#3254: Detector
Permalink
Transcript
[Hairy is standing to the right of a large machine labeled "Detector". The front of the machine has two lights, labeled "Detected" and "Not detected". The "detected" light is lit up in green. Ponytail and Cueball walk towards the machine from the left.]
Ponytail: Over there are our electron microscope, XRF scanner, and mass spectrometer.
Ponytail: And this is our most sensitive detector.
Cueball: What does it detect?
[The next panel zooms in on the detector. Ponytail's voice comes from the left of the panel.]
Ponytail (off-panel): Lots of stuff.
Ponytail (off-panel): Gas, dust, particles, light, radio waves, gamma rays, protons, neutrons, electrons, fields, forces, events, potentials, or states.
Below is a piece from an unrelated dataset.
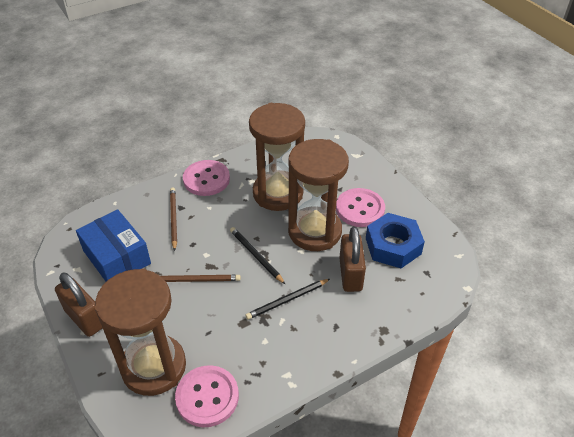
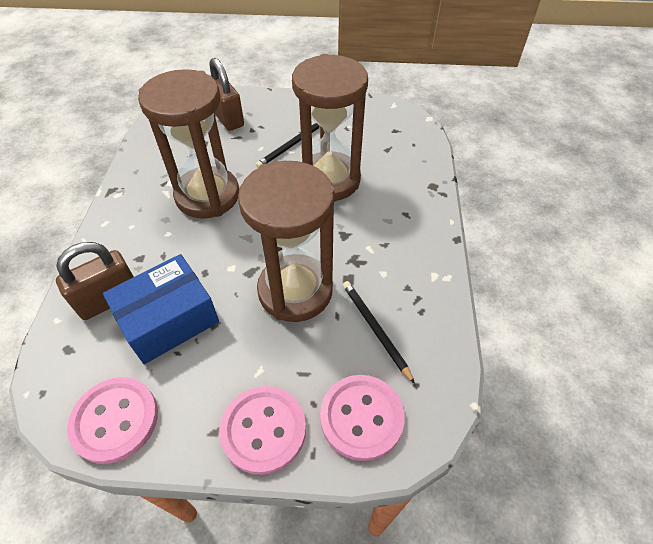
blue nut: 1 -> 0
brown pencil: 2 -> 0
[The next panel zooms out. Cueball and Ponytail are standing to the left of the machine, and Hairy on the right.]
Cueball: I don't understand. Aren't most of those always present?
Hairy: Yeah, it's been saying "detected" continuously since we turned it on.
[Cueball and Ponytail still standing to the left of the machine, and Hairy on the right. Ponytail has her hand on her chin.]
Cueball: What happens if it says "not detected"?
Ponytail: Oh gosh.
Hairy: That would be pretty bad, I think.
(Sourced from explainxkcd.com)
Title text:No other experiment has a lower false negative rate.